All you had was the command line. +1 - this is the right answer. The combination of line editor and immediate execution in the same environment was probably BASIC's most important contribution. Want to improve this question? Update the question so it focuses on one problem only by editing this post.

Not all versions of BASIC required line numbers. QBasic, for instance, supported labels. You could then jump to those with GOTO (ignoring Dijkstra's "Go To Statement Considered Harmful," for the moment).
This question needs to be more focused. It is not currently accepting answers. There's actually a problem because that results in home, sweet, home, sweet, home etc. Cloudy with occasional rain showers.
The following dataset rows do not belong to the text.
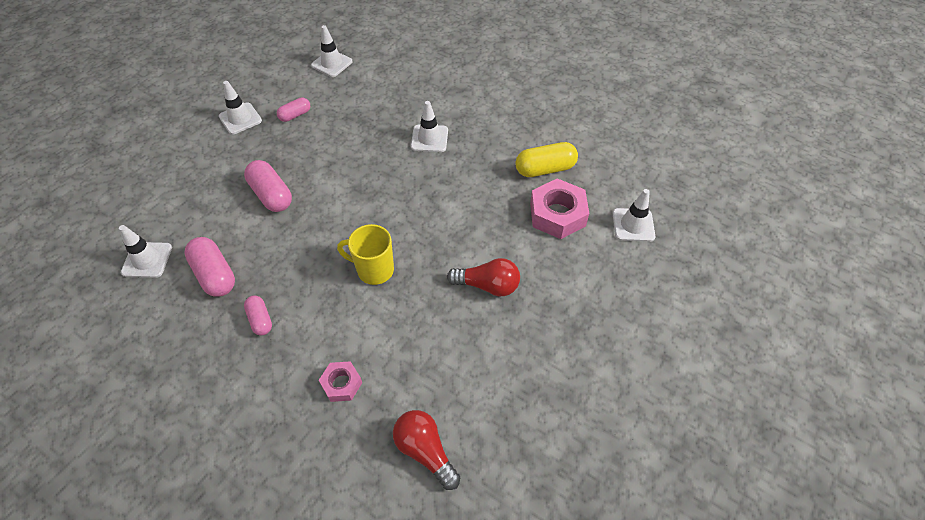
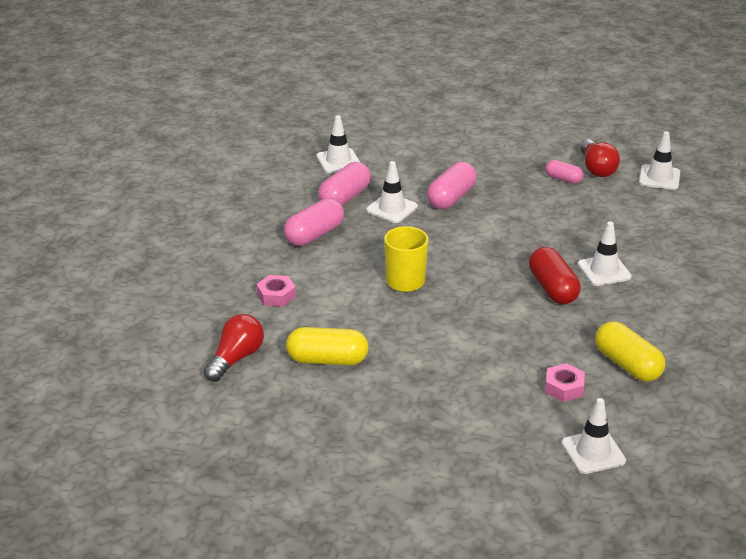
camera: 70 degrees right, 20 degrees down
(240, 118) = (531, 151): white traffic cone -> white traffic cone (392, 208)
(260, 320) = (314, 235): pink capsule -> pink capsule, size x1.67
(436, 176) = (552, 288): none -> red capsule
(460, 368) = (327, 360): none -> yellow capsule
(487, 285) = (432, 356): red light bulb -> red light bulb (596, 169)
(557, 214) = (564, 387): pink nut -> pink nut, size x0.56

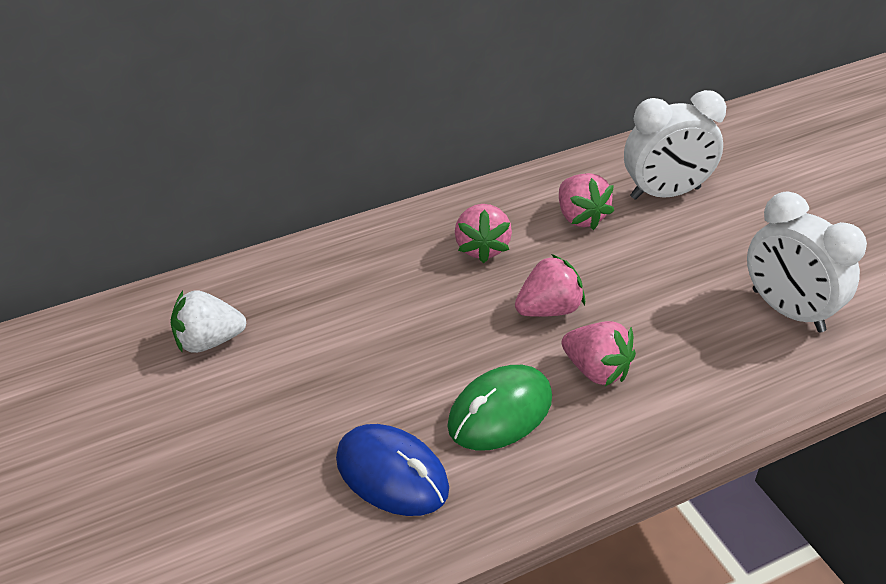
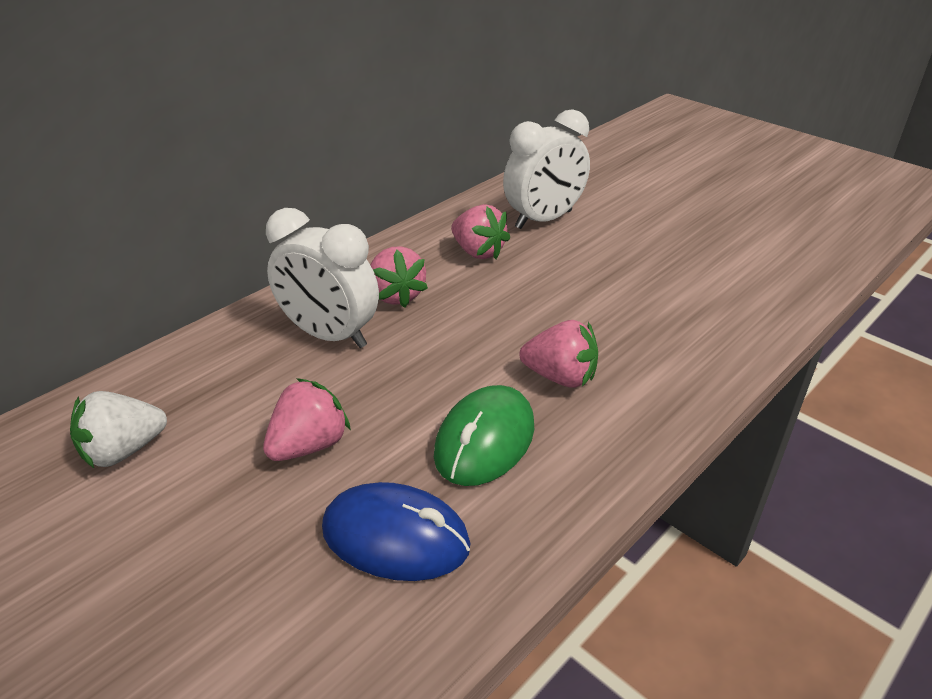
camera: 20 degrees left, 5 degrees down
(548, 309) = (487, 334): pink strawberry -> pink strawberry (309, 445)
(787, 311) = (699, 288): white clock -> white clock (329, 335)

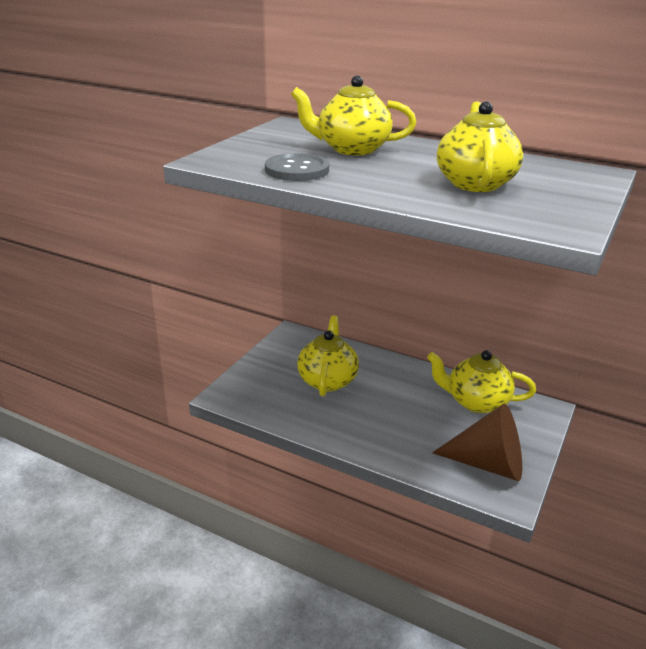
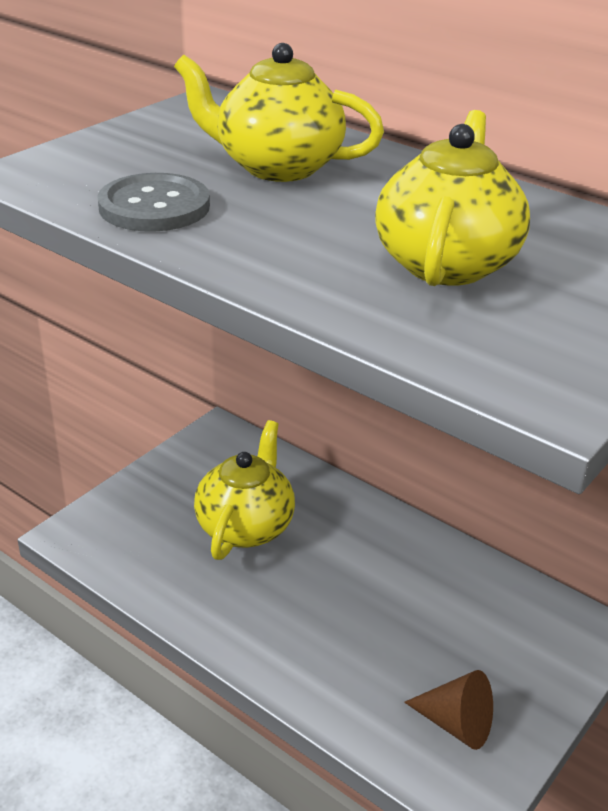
camera: 10 degrees right, 5 degrees up
(476, 402) = (477, 600): yellow teapot -> none
(488, 464) = (456, 724): brown cone -> brown cone, size x0.59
Another advantage in the BASIC world is that in the old days BASIC was interpreted as it was run. Mostly cloudy early with showers developing later in the day. Winds SW at 5 to 10 mph. Mostly cloudy skies with a few showers late. Low 42F. Winds SW at 5 to 10 mph.
Sun 25
Winds SSW at 5 to 10 mph. Cloudy with showers. 20 GOTO 10 was an art gallery in operation from 2008 to 2012, founded by Christopher Abad in San Francisco, California, United States. And as will all programming lanugages there are about as many ways to approach it as there are people offering opinions. But it's still not infinite and the other one was much more readable. I prefer to sacrifice number of lines for readability.

Is so that a programmer can come back in later and add, say, a line 25 without having to redo all the numbers. The answer is already above. Paul Tomblin wrote it . QBasic was one of the first versions of BASIC not to require line numbers. It came with a program to remove unneeded line numbers from GW-BASIC code.